What's some of the response of the black community to efforts to do something about fraudulent primary and secondary education? Voters in Washington, D.C., might provide a partial answer. Mayor Adrian Fenty appointed and backed Michelle Rhee as chancellor of D.C. Public Schools.
She fired large numbers of ineffective teachers, most of whom were black, and fought the teachers' union. During her tenure, there were small gains made in student test scores.
How did all of this go over with Washington voters? Washington's teachers' union, as well as D.C.'s public-employee unions, spent massive amounts of money campaigning against Fenty. Voters unseated him in the November elections and with him went Chancellor Rhee.
Fenty had other "faults"; he didn't play the racial patronage game that has become a part of D.C.'s political landscape. The clear message given by D.C. voters and teachers' union is that any politician who's willing to play hardball in an effort to improve black education will be run out of town.

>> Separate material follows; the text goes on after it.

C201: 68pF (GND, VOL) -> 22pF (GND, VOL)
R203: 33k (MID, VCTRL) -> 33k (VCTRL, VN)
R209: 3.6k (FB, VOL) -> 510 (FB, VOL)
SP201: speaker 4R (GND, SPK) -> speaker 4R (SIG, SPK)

The education establishment's solution is always more money; however, according to a Washington Post article (4/6/2008), "The Real Cost Of Public Schools," written by Andrew J. Coulson, if we include its total operating budget, teacher retirement, capital budget and federal funding, the D.C. public schools spend $24,600 per student.
Washington's fraudulent black education is by no means unique; it's duplicated in one degree or another in most of our major cities.
However, there is a glimmer of hope in the increasing demand for charter schools and educational vouchers. This movement is being fought tooth and nail by an education establishment that fears the competition and subsequent threats to their employment. The charter school and the educational vouchers movement will help prevent parents and children who care about education from being held hostage in an environment hostile to the learning process. And there's plenty of evidence that children do better and parents are more pleased when they have a measure of school choice.
The fact that black youngsters trail their white counterparts by three or four years becomes even more grim when we recognize that the education white youngsters receive is nothing to write home about.
According to the recently released Program for International Student Assessment exam, our 15-year-olds rank 25th among 34 industrialized nations in math and 14th in reading.